Sepúlveda Pertence pediu aposentadoria semana passada. Votarão nove ministros, uma vez que a presidenta Ellen Gracie só vota se houver empate. O julgamento pode se estender até segunda-feira.
O plenário, com capacidade para pouco mais de 200 pessoas, será reservado aos advogados dos 40 acusados, eventuais observadores da Ordem dos Advogados do Brasil (OAB) e dos partidos políticos dos envolvidos, além de jornalistas escalados para o que se vem chamando de o maior julgamento do da história do STF, pelo menos na expectativa de tempo gasto.
Na primeira parte, haverá a leitura do relatório de mais de 400 páginas do ministro relator, Joaquim Barbosa. Ele estima que deve demorar cerca de três horas, uma vez que pode omitir partes e já adiantou quase todo o resumo do relatório, de 50 páginas, aos demais ministros, para conhecimento prévio e discussão entre eles. Fato que pode reduzir o tempo posterior de questionamentos e julgamentos.
A leitura, portanto, deve terminar por volta das 13 horas, quando haveria pausa para almoço. Se retomados os trabalhos por volta de 15 horas, a segunda fala, do procurador-geral da República, Antonio Fernando de Souza, especificando cada crime e o envolvimento do seu autor, será de cerca de uma hora ou pouco mais.
Começa, então, a defesa oral dos advogados dos denunciados. Na manhã desta terça-feira já havia 27 inscritos, mas é provável que outros mais se apresentem. Supondo-se que 30 deles se apresentem, com direito a 15 minutos, seriam mais sete horas. Levando-se em conta que advogados quase sempre extrapolam os 15 minutos e os ritos do STF, dificilmente as defesas seriam concluídas antes da meia noite da quarta-feira.
O mais provável é que, antes disso, haja a interrupção do julgamento, a ser retomado às dez horas da quinta-feira, talvez ainda com as últimas defesas orais, às quais se seguirão as manifestações individuais dos ministros, com votação das questões levantadas pela defesa. Não há previsão de duração, mas a expectativa de que a argumentação mais freqüente das defesas será a legalidade e veracidade das provas. Essa fase pode ser concluída ao final da quinta-feira.

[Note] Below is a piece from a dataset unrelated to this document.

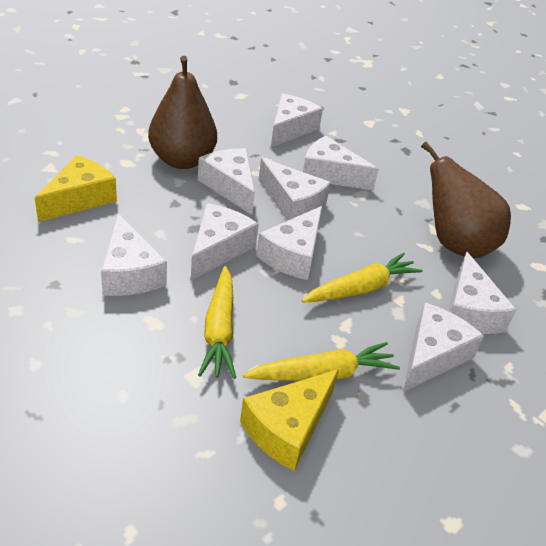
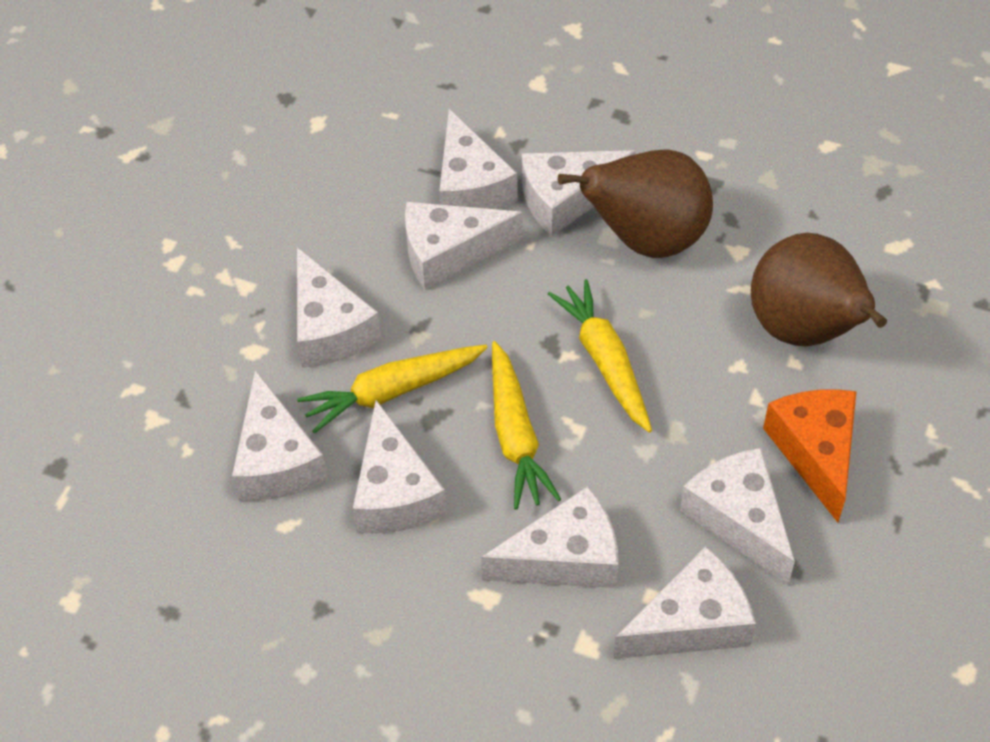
orange cheese: 0 -> 1
yellow cheese: 2 -> 0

Finalmente, o ministro relator Joaquim Barbosa, apresenta o seu voto, o que deverá ocorrer somente na sexta-feira. O voto recomenda que sejam acolhidas ou arquivadas as denúncias, no todo ou em parte, identificando o autor e tipificando o delito que lhe é atribuído, respondendo ponto a ponto as acusações, feitas da mesma maneira, pelo procurador-geral.
Essa fase deve ser concluída até a hora do almoço da sexta-feira, após o qual começa a fase mais imprevisível: a votação individual de cada ministro, expondo suas justificativas jurídicas e fáticas sobre cada crime e respectivo autor. É uma fase que também permite questionamentos uns dos outros e interferências da presidência. Pela complexidade do caso, os especialistas na cobertura do Supremo estimam que, caso não haja surpresas, o julgamento se estenderá para a manhã da segunda-feira.
Como será respeitado o fim de semana, preventivamente, a ministra Ellen Gracie já reservou a manhã de segunda-feira para continuidade do julgamento, a cujo resultado não cabe recurso, ou seja, a partir do acolhimento ou não das denúncias, os denunciados passam à condição de réus e prossegue a investigação, fase para a qual o procurador-geral Antonio Fernando de Souza promete novas e contundentes provas.